Icon implant hardwiring.png
  • Inherent Implants 'Squire' Capacitor Systems Operation EO-6XX reduces capacitor recharge time.
  • Inherent Implants 'Squire' Capacitor Emission Systems ES-7XX reduces capacitor usage of remote capacitor transmitter and energy neutralizers.
  • Inherent Implants 'Squire' Capacitor Management EM-8XX Bonus to capacitor capacity.
Icon mindflood.png Mindflood Booster gives a bonus to capacitor capacity.
Icon antipharmakon aeolis.png Antipharmakon Aeolis gives a bonus to capacitor capacity.


Capacitor recharge rate

  • Capacitor recharge rate, in GJ/s, is based on the capacitor's capacity, the current capacitor charge, and its recharge time.
  • Your capacitor will recharge faster the closer you are to 25% of your maximum.
  • The recharge rate drops of very quickly once you go below this.
Experimental data on capacitor recharge. The blue points are data points from Kivena's experiments. The black line is an equation based on Dust Puppy's research which you can see at the top left corner of the image. The smaller inset graph (orange) shows a percentage of average recharge rate over current capacitor percentage. You can clearly see that maximum recharge is 2.5x the average recharge and occurs at 25%. Click to enlarge

The capacitor recharge rate is a non-linear function—the rate at any given moment depends on how much energy is stored at that moment. Near zero and near full capacity, the recharge rate is very low, and it peaks at 25 percent.

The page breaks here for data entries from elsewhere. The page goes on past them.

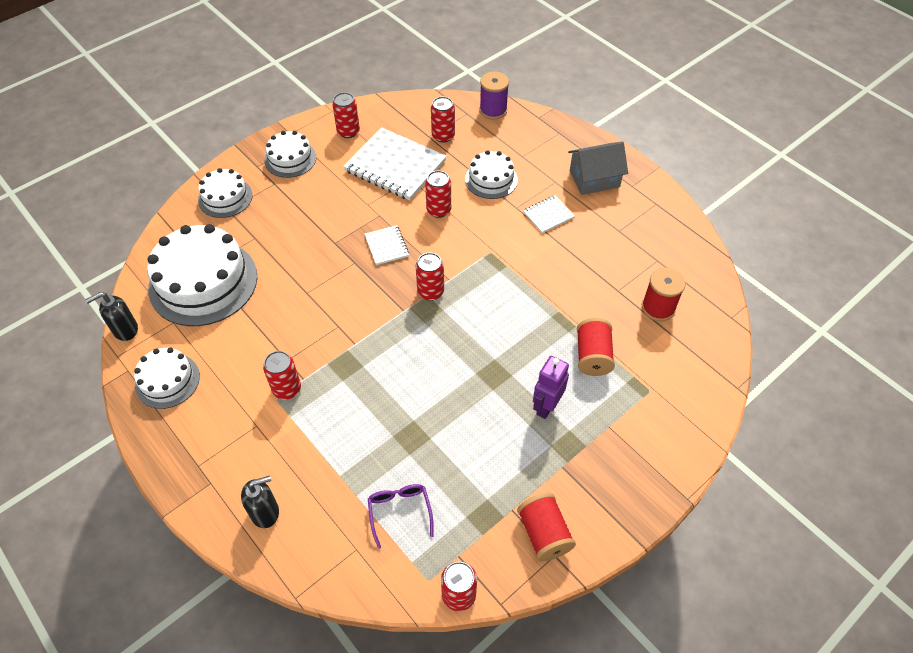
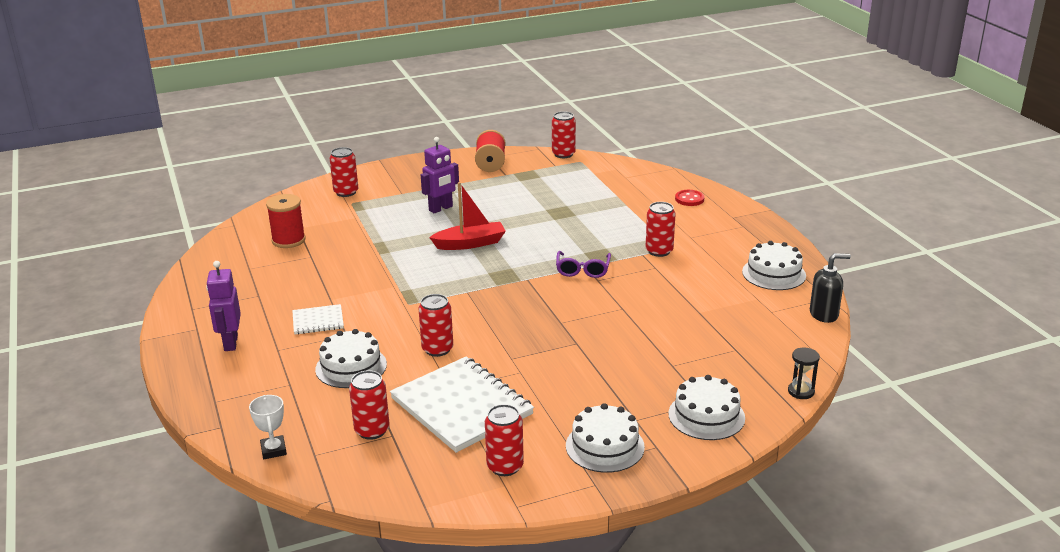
camera: 160 degrees left, 25 degrees down
(155, 235) = (801, 391): none -> black hourglass
(203, 282) = (738, 336): white cake -> none
(265, 512) = (689, 199): black soap dispenser -> red button
(386, 246) = (517, 329): white notebook -> none
(400, 512) = (587, 185): purple glasses -> purple glasses (583, 270)
(430, 292) = (492, 286): red can -> red can (346, 192)
(481, 350) = (470, 243): none -> red boat
(493, 110) = (273, 450): purple spool -> white trophy
(592, 356) = (377, 225): red spool -> none
(594, 179) = (230, 343): grey house -> purple robot

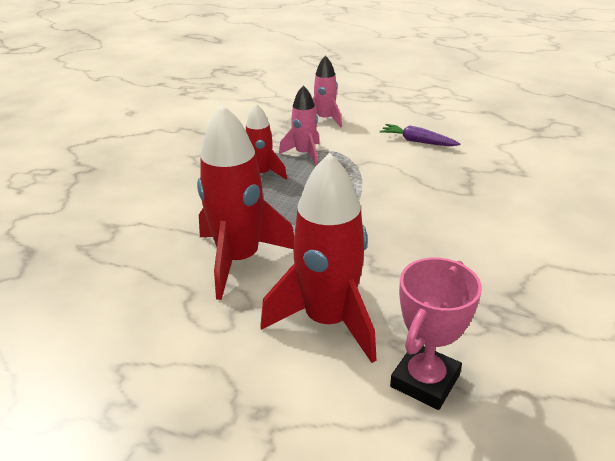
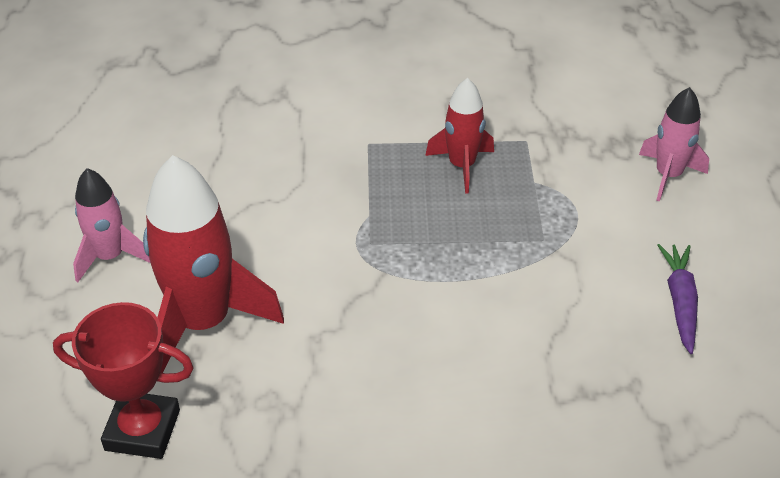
camera: 65 degrees right, 10 degrees up
(239, 260) = (273, 214): red rocket -> none
(304, 154) = (545, 188): pink rocket -> pink rocket (110, 257)
(425, 381) = (142, 430): pink trophy -> red trophy

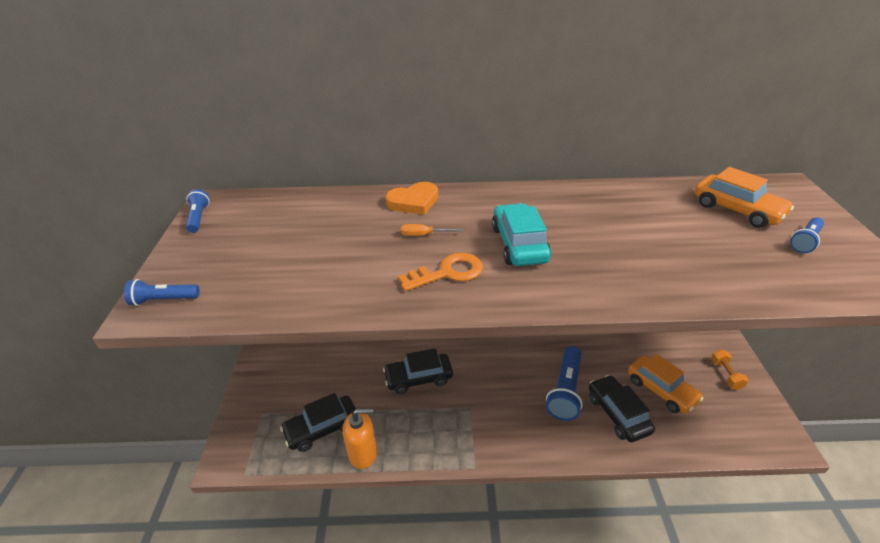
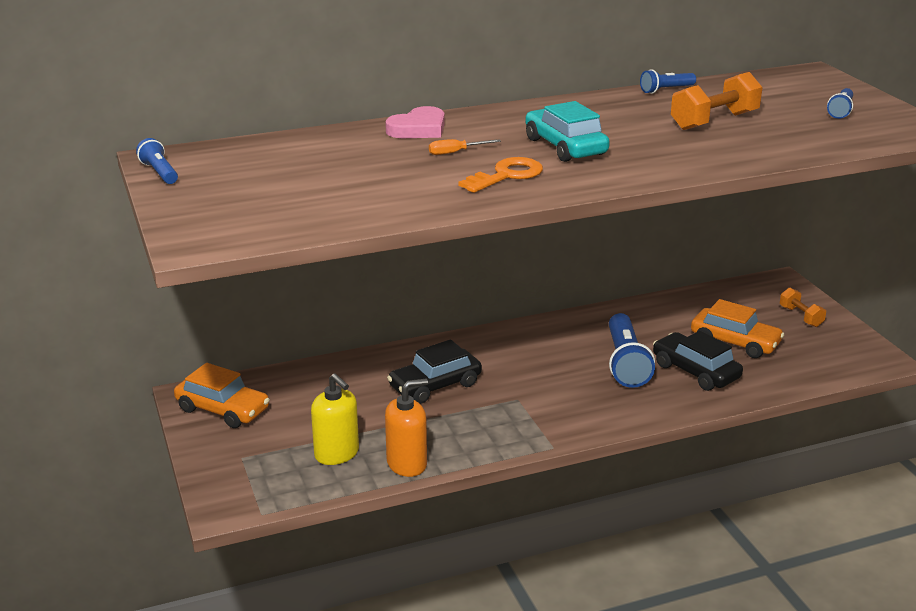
camera: 20 degrees left, 10 degrees down
(164, 300) = (205, 236): blue flashlight -> blue flashlight (666, 90)
(322, 428) = (337, 454): black car -> yellow soap dispenser
(414, 202) = (418, 129): orange heart -> pink heart
(671, 234) = (714, 121): none -> orange dumbbell
(737, 210) = (769, 96): orange car -> orange car (223, 409)

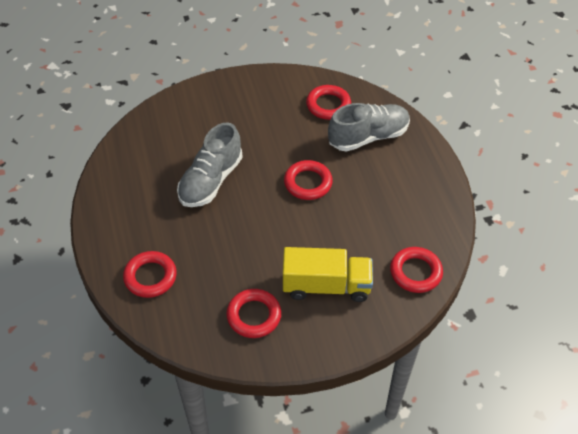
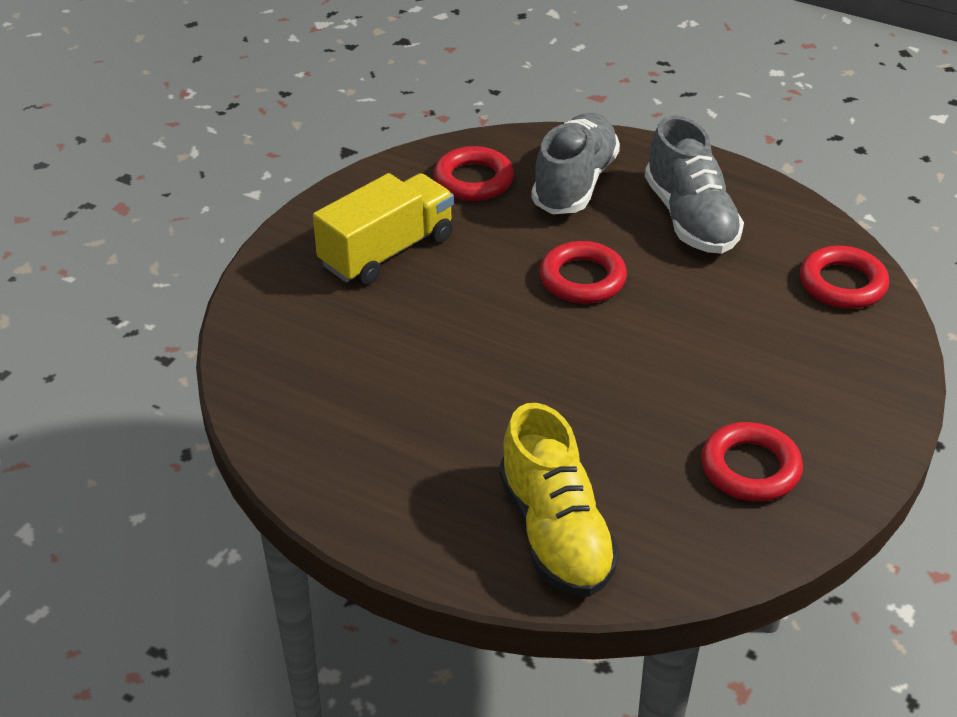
camera: 45 degrees left, 10 degrees down
(150, 277) = (555, 532): red ring -> yellow shoe
(211, 180) = (455, 362): grey shoe -> grey shoe (690, 218)
(326, 286) = (776, 370): yellow truck -> yellow truck (387, 251)

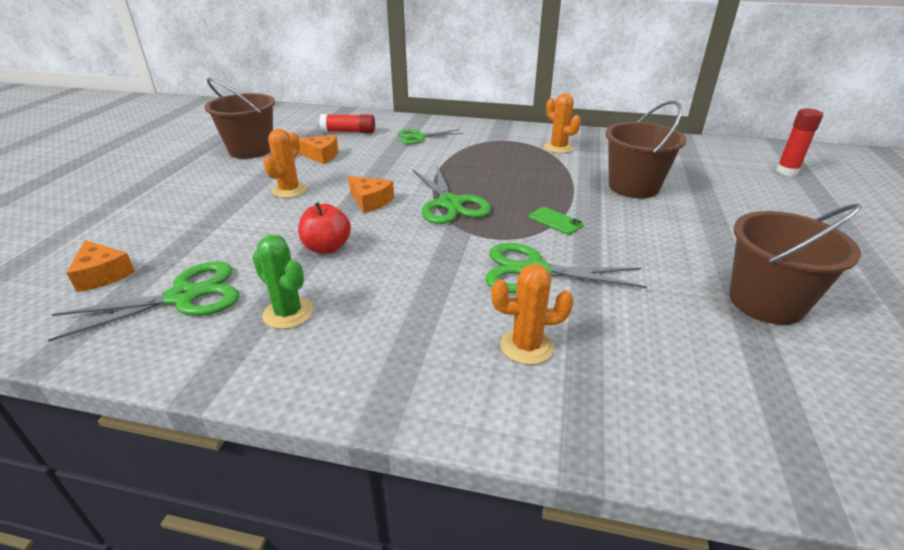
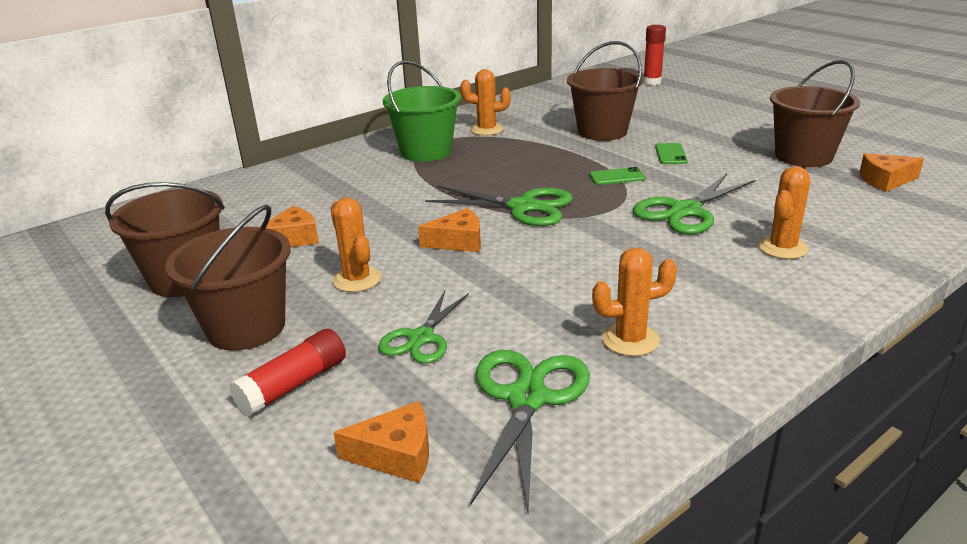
camera: 50 degrees left, 5 degrees down
(212, 183) = (246, 327): none -> brown bucket
(288, 313) = (630, 340): green cactus -> orange cactus
(327, 248) = (527, 289): red apple -> none
(349, 132) = (254, 206): red glue stick -> red glue stick (293, 384)
(419, 137) = (346, 176): green scissors -> green scissors (421, 338)
(489, 144) = (426, 152): none -> green bucket
(641, 229) = (670, 154): none -> green phone
(799, 378) = (885, 180): none -> orange cheese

The important thing to remember is that the recharge rate declines dramatically once it falls below 25% of capacity. Therefore, if in a fight, leave yourself a margin of safety and consider escaping if it appears that you will soon fall below this amount.

A player by the name of “Dust Puppy” investigated the recharge rate in-depth and published his findings[1]. Based on his experiments, he suggests that the formula for calculating recharge rate is:

[math] \displaystyle\frac{\text{d}C}{\text{d}t} = \frac{ 10C_{\rm{max}}}{T} \left( \sqrt{ \frac{C}{C_{\rm{max}}} } - \frac{C}{C_{\rm{max}}} \right) [/math]


  • [math]C[/math] is your current capacitor level in GJ.
  • [math]C_\rm{max}[/math] is your maximum capacitor level in GJ.
  • [math]\text{d}C/\text{d}t[/math] is your current capacitor recharge rate in GJ/s. (Formally: The instantaneous rate of change of the capacitor charge [math]C[/math] with respect to time.)
  • [math]T[/math] is capacitor recharge time.

Capacitor recharge, therefore, peaks at 25%, and the advertised “Capacitor Recharge Time” is actually the time for the capacitor to go from dead empty to 98.7%, assuming no drains or boosts.

Experimenting with this formula,[2] it has been found that the peak recharge rate, without any effect of boosters or energy draining weapons, is indeed at 25% of capacitor capacity.

The formula can be also used to write capacitor level as function of time

[math] \displaystyle C_1 = C_{\rm{max}} \left( 1 + e^{ \large 5 \frac{ t_0 -t_1 }{ T } } \left( \sqrt{ \frac{C_0}{C_{\rm{max}}} } - 1 \right) \right)^2 [/math]

where C0 is capacitor level at starting time t0 and C1 is capacitor level at time t1

The full derivation may be found at (dead link).